Исследованиями А. С. Орлова, П. Н. Беркова, И. В. Новосадского, А. И. Некрасова возникновение русского книго­печатания было поставлено в контекст русской истории, исто­рии русской культуры и искусства. На страницах сборника ИКДП были предприняты попытки выявить преемственные связи между заведением первой печатни в Москве и возникно­вением книгопечатания в Западной Европе (А. И. Малеин), между деятельностью славянских предшественников Ивана Федорова и русским первопечатником (В. Г. Чернобаев). Таким образом, в сборнике «Иван Федоров первопечатник» были заложены основы советской историографии русского первопечатания.
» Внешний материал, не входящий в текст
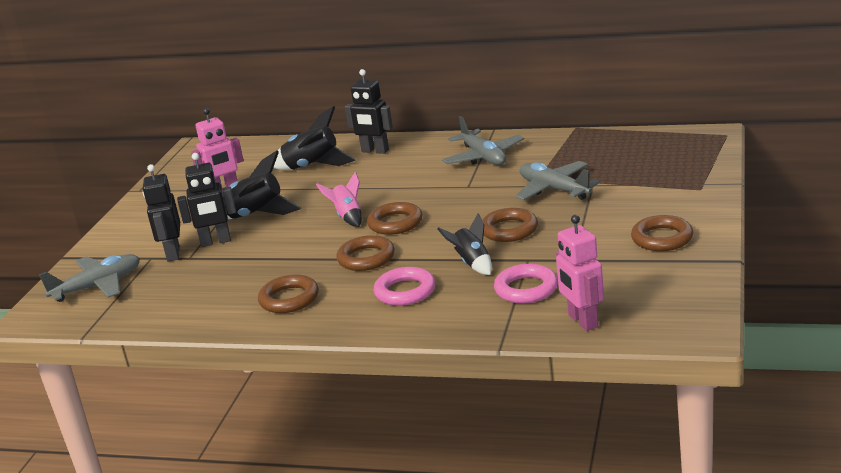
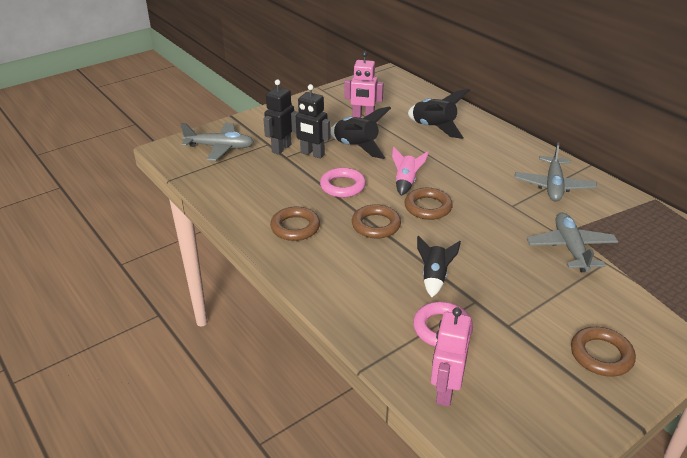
camera: 35 degrees right, 10 degrees up
(375, 151) = (486, 137): black robot -> none
(405, 291) = (365, 271): pink ring -> pink ring (342, 186)
(509, 230) = (494, 264): brown ring -> none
В целом, попытки И.В. Новосадского и в определенной степени П.Н. Беркова сконструировать новое марксистско-ленинское книговедение сопровождались тотальным отрицанием всего того, что в этой области делалось ранее и грубыми выпадами против ученых, работавшей в этой области, которые объявлялись чуть ли не врагами народа. Громкие заявления молодых “новаторов” на практике не увенчались успехом, несмотря на пафос подавляющего большинства публикаций начала 30-х гг., выступлений и докладов в книговедческих обществах и организациях, а также дискуссий “На книговедческом фронте” (в октябре 1931 г). Искусственно созданное противостояние сыграло злую шутку: начиная с 30-х годов, как только книговедение объявляется буржуазной наукой, закрываются критико-библиографические журналы, книговедческие и библиографические научно-исследовательские организации, развитие книжного дела и библиографии обрекалось на односторонний прагматизм.

Если в первом десятилетии (20-е годы) оно шло прогрессивно и нарастающим шагом, то во втором (30-е годы) - регрессивно, т.е. с ликвидацией уже имеющихся достижений, как теоретических, так и организационно-методических. Сохраняется только библиографический прагматизм. Как было уже сказано, закрываются все, кроме вновь созданной Книжной палаты, библиографические учреждения. Принцип большевистской партийности стал доминирующим, особенно после состоявшегося в 1927 г. XV съезда партии, принявшего директивы по составлению первого пятилетнего плана развития страны, согласно которому предусматривалась не только грандиозная программа реконструкции народного хозяйства, но и ускорение темпов культурного развития, а главное - усиление партийного руководства всей идеологической работой.